At Michigan, weather evacuations in both 2011 and 2014 provided useful lessons for event staff training, Neidermire says. "Some of the lessons that we've learned we've put into our training during our summer training sessions with event staff, which mostly focuses on where they should go when they're preparing for the evacuation, when there's inclement weather coming, and then what to do when we actually have to evacuate the stadium."

Sometimes an evacuation of a stadium is not in the best interest of fans. During the terrorist attacks in Paris last November, fans at a soccer match at Stade de France were initially directed to two exits from the stadium, but shortly thereafter, hundreds of fans ran back through the gates toward the field, The New York Times reported.

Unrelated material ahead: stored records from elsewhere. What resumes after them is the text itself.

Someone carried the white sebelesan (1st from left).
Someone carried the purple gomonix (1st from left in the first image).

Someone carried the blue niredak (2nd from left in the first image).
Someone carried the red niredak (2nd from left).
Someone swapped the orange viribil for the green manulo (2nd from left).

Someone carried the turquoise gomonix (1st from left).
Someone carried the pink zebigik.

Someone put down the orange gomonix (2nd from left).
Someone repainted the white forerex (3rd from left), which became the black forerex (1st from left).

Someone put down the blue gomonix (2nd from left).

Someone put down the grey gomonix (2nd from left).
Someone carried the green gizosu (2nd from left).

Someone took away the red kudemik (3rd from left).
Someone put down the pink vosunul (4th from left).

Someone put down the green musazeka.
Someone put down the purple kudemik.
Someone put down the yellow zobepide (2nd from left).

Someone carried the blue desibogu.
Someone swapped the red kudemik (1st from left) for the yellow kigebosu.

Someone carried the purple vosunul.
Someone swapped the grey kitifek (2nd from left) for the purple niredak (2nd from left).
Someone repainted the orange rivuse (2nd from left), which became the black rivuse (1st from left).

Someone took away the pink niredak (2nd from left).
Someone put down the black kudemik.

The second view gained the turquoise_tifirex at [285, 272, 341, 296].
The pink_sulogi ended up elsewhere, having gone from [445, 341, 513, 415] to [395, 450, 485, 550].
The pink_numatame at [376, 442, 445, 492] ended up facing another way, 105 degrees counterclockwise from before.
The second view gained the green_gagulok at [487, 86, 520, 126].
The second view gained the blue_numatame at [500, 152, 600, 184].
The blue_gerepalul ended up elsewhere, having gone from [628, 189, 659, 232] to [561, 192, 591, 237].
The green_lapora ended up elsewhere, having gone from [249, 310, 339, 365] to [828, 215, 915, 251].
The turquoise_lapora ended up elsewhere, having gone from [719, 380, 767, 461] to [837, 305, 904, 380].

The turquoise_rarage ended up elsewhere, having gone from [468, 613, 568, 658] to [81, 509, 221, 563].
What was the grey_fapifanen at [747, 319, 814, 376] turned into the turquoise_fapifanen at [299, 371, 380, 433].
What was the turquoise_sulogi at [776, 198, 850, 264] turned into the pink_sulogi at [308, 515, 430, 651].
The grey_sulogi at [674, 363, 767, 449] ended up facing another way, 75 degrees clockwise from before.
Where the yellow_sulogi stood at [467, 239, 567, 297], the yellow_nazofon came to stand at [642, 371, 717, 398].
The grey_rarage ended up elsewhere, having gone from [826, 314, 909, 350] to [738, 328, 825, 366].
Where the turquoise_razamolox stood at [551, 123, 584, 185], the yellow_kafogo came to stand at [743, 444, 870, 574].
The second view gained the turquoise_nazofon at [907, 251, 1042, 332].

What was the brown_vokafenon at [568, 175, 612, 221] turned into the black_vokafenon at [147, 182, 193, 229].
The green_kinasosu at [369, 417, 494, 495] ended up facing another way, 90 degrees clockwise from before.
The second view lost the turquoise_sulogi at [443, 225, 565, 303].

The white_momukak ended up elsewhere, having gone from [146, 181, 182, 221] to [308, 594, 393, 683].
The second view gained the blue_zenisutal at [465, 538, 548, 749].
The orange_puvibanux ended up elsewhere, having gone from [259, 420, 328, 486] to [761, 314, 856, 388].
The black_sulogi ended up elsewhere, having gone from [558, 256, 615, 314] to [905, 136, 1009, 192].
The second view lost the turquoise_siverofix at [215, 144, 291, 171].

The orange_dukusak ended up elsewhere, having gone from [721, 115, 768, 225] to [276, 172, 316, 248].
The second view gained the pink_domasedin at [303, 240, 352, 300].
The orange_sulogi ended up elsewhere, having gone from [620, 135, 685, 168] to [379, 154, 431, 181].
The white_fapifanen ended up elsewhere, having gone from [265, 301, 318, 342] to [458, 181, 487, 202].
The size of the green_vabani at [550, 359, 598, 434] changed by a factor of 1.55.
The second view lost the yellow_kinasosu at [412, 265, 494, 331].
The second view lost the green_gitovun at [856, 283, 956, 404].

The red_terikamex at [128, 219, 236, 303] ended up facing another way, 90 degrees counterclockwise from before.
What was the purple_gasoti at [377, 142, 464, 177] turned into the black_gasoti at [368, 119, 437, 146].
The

Unpredictable as this specific attack was, it was the security procedures in place and staff training that allowed venue operators to plan and execute the safest course of action.

"People think when bad things happen, the best thing to do is run away," Turner says. "In some cases, you have to stay put because you don't know if you're running into a place that's more dangerous than where you are. We work hand in hand on event day with our public safety personnel that if we were to have something like that happen here, we would basically have to lock down the facility, make sure that whatever posed a threat or concern has been evaluated, and we can then safely move people."